In addition, the classes responsible for the management of the names have been designed both to allow simple insertion, following the rule of the inclusion of cataloguing national or international. So, the first name, last name and the particle name are entered separately in order to decide how to build the index of names and how to display the name of the person in the search interface: first name and last name, last name followed by a comma and then the first name, etc.

Instead of creating many classes to describe the relationships between actors (Actor) and objects (Object), we have created the only Role class. Role, linked to ActorInRole, allows us to express, without predetermined patterns, each possible role that an actor can take in the function of an object (eg, author, publisher, sender, recipient).

ActorInRole, ActorInQualification and ActorInPlace, with their relationships and attributes, to structure biographical information of persons or institutions offering also the environmental context.

Label allows you to translate in one of five languages - English, French, German, Italian and Spanish - the names of classes and predicates that we use in Data Input (Figure 3).

4.3. Data Input

Let us see now, how the Data Input views our classes and predicates (Figure 3). First of all the drop down menu shows us the class list. It is the list of all the classes that we have defined on the schema. We choose one of them and start from there to add or edit our data. Example of working: data entry of a person. You choose the Person and click on button New to open a new form to insert the data about a person following the order and type that we have decided in the ontology schema. If you want to change the data already entered use the box filter or the Advanced Search.

Figure 3: Data input.

Fig_3_Luzzi_DataInput

The Data Input interface uses the rules defined on the schema to determine which kind of functions should be assigned to each field (pull down menu, simple field, etc.). This dynamic method to generate the interface gives the user a chance to model their own data also during the research activity. Every change that has been made in the Ontology Management is immediately transposed in Data Input too.

5. Reperio Text

And now, after having seen the tool we use to catalogue the resources, we are going to describe how to manage the text transcription and the image on Reperio Text. Text: allows the editing and the management of texts and/or images. It provides several tools that offer various functionalities, for example:

  • Text editor.
  • Digital image manager.
  • Metadata, full-text and semantic search.
  • Annotation editor.
  • Comparison manager.

5.1. Access

The access to Text module is carried out through a procedure of authentication (login). Text can be used by the user Guest (unauthenticated) but in this case the number of available features is reduced. The following roles anticipated by current user profiling include: administrator, editor and player. New profiles (e.g. annotator and more) can be defined and added at any time.

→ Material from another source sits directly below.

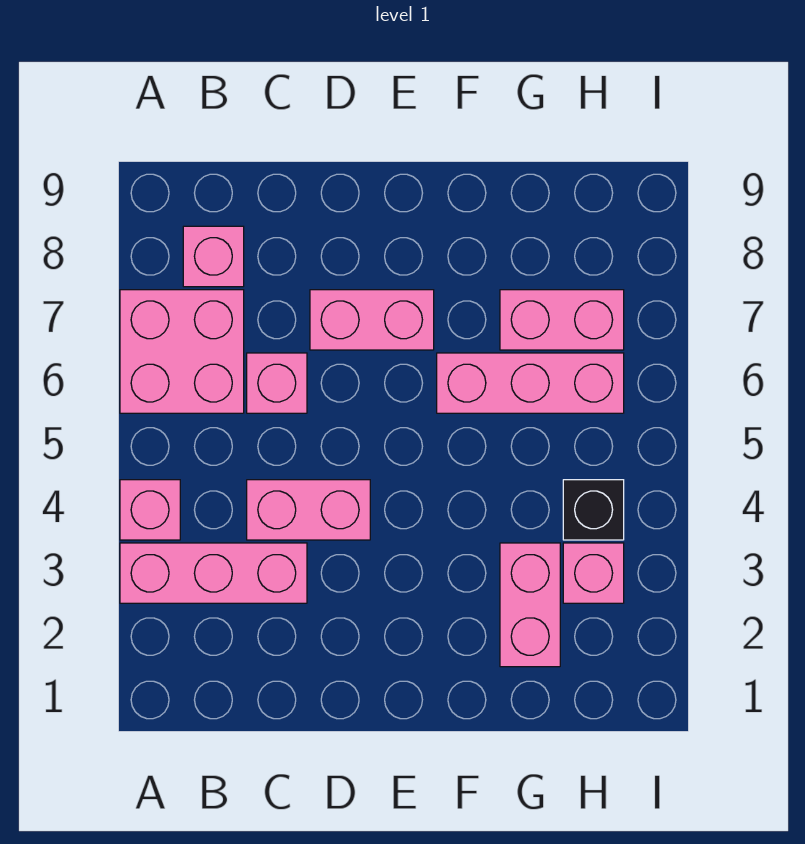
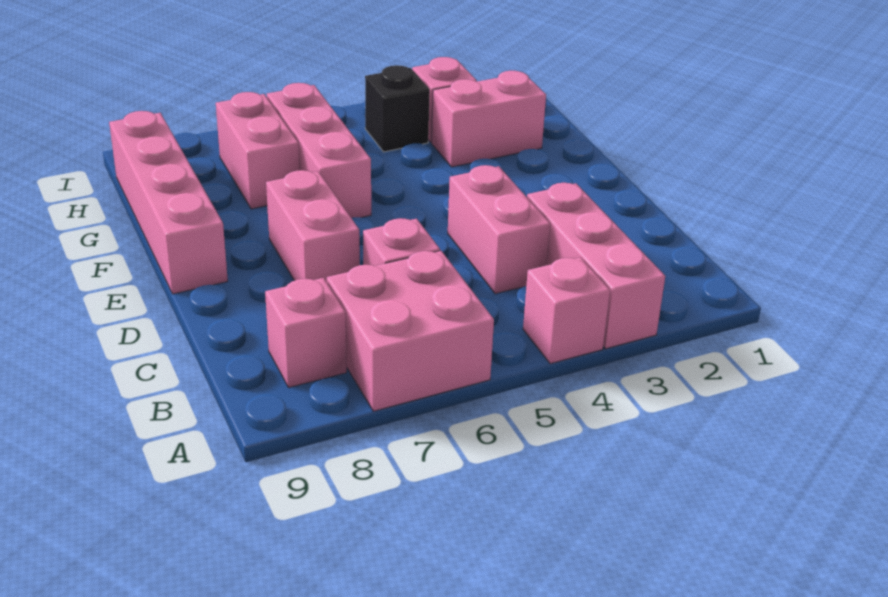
none -> pink brick E9:H9 level 1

Within the collaborative environment, each category of users is provided with tools, services and an interface specialised in the operations that shall be carried out.

5.2. Interface

The Reperio Text’ interface (Figure 4) has a layout determined that involves four fundamental areas. At the top there is a Menu bar for quick navigation of the pages in the application. The central part of the page is divided into two parts: the Toolbar on the left and the Main content on the right. The Toolbar displays the tools that are available. The Toolbar is resizable. In addition, at any time, you can hide the Toolbar to work in full screen or to re-establish the hidden toolbar.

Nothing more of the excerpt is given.